João Ferreira Rosa canta Despedida, com letra de António Calém,
sobre a música da Marcha de Alfredo Marceneiro.
Nas guitarras estão José Pracana e Fontes Rocha
e nas violas Francisco Peres e José Carlos da Maia.
Quando termina de cantar, reconhecemo-lo já da primeira parte deste artigo, é Alfredo Marceneiro que João Ferreira Rosa vai saudar entre os aplausos gerais — Marceneiro, o grande mestre de todo o fado masculino. Na vertente feminina do fado, Teresa Tarouca, entre o devaneio e a realidade da letra de Nuno Lorena, tece na saudade, no silêncio e na sombra as tristezas do fado, de todos os fados.
A saudade meu amor
É o martírio maior
Da minha vida em pedaços
Desde a tarde desse dia
Em que ao longe se perdia
P’ra sempre o som dos teus passos.
Saudades fazem lembrar
Silêncios do teu olhar
Segredos da tua voz
E essa antiga melodia
Que o vento na ramaria
Murmurava só p’ra nós.
Lembras-te daquela vez
Quando eu cantava a teus pés
Trovas que não tinham fim
Quando o luar prateava
E quando a noite orvalhava
As rosas desse jardim?
Jardim distante e deserto
Sinto tão longe e tão perto
O passado que te ensombra.
Devaneio e realidade
Silêncio, sombra, saudade
Saudade, silêncio e sombra.
Teresa Tarouca canta Saudade, silêncio e sombra, com letra de Nuno Lorena,
sobre a música do Fado Primavera, de Pedro Rodrigues.

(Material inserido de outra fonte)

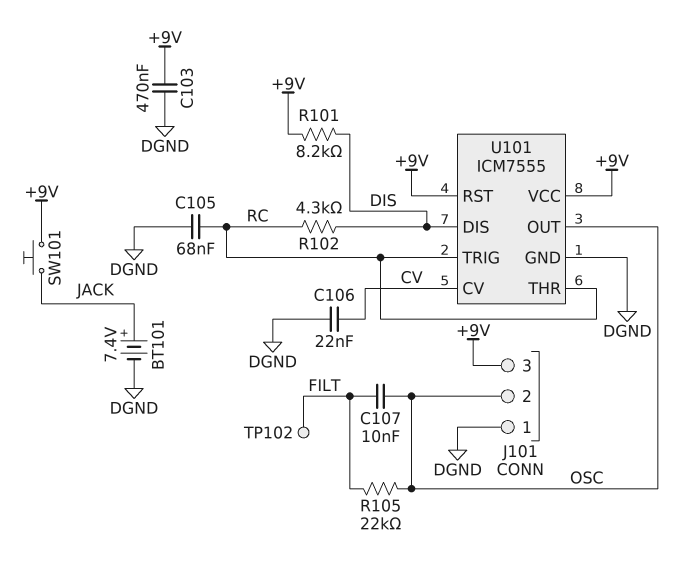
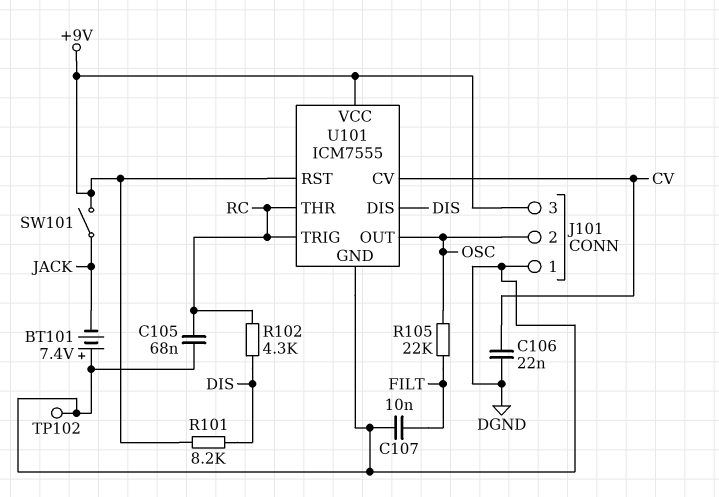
BT101: 7.4V (plus JACK, minus DGND) -> 7.4V (plus DGND, minus JACK)
C103: 470nF (+9V, DGND) -> none
C107: 10nF (FILT, OSC) -> 10nF (DGND, FILT)
SW101: button (+9V, JACK) -> switch (+9V, JACK)
TP102: test point (FILT) -> test point (DGND)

Ignoro quem está na guitarra e na viola.
Teresa Tarouca é um exemplo da fidalguia fadista de que falei na primeira parte deste artigo, tal como o são o autor da letra, Nuno Lorena, e muitos outros fadistas, como Vicente da Câmara, Maria Teresa de Noronha, Hermano da Câmara ou Nuno da Câmara Pereira e mais ainda, entre quem se tecem inevitavelmente relações familiares, próximas ou distantes.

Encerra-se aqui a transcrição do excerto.